The international, interdisciplinary research project Urban Enclaving Futures explores the processes of enclaving in the cities of Maputo, Johannesburg and Accra. The project looks into urban development in African cities, focusing on the distribution of urban resources in regard to housing and inequality. The project has a clear emphasis on sustainability, and engages closely with the Agenda 2030 programme and the Sustainable Development Goals (SDGs).

Investigating inequality and housing in Shanghai

Urban Enclaving Futures is now initiating a comparative research component looking into processes of urban enclaving in one of the world’s most populous cities, Shanghai. “This is an interesting case not only because of its diverse and heavily populated areas, but also because the city itself is a result of generations of enclave formations, from the historical semi-colonial areas to the sub-urban areas of migrant workers,” says Kaland.

China’s significant economic growth the last decades is visible in the country’s urban skyline. A well-known example is that of the special economic zone of Pudong in Shanghai, which has come into being since 1990. China’s rapid economic development has strongly decreased the overall poverty in the country, but also increased inequalities. In the reform-era, the state has progressively forwarded the responsibility of welfare to the individual, while Mao-era governmental systems, such as the household registration system (hukou), has been maintained. This limits people’s access to public welfare and rights to the place where they are registered, constituting a major challenge for the many migrant workers in the cities. The growth of cities through influx of migrant workers is one of the key mechanisms leading to growing urban inequality, including in the housing market.

Focusing on these challenges, Kaland will conduct fieldwork in Shanghai and explore the housing market as an arena for social differentiation, where expressions of social and economic inequality are manifested. “Although there are multiple quantitative and structurally oriented studies on urbanization in China, few studies are looking into the actual human experiences and meaning of such communities”, Kaland states.

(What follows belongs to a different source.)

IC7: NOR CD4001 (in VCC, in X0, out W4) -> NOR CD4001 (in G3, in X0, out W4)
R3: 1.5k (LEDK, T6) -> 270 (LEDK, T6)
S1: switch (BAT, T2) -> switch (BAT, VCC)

Strengthening research collaboration with China

With the new comparative project in China, Urban Enclaving Futures will contribute to increased collaboration between research communities in Bergen, China and Africa. The project will mainly work with researchers from Fudan University and China Eastern Normal University in Shanghai.

Ole Johannes Kaland is an anthropologist with 15 years of experience working on China. He has lived in China for four years and speaks Mandarin. Ole Johannes is Associate Professor in intercultural studied at NLA University College and has been a visiting scholar at the Department of Social Anthropology at the University of Bergen since 2017.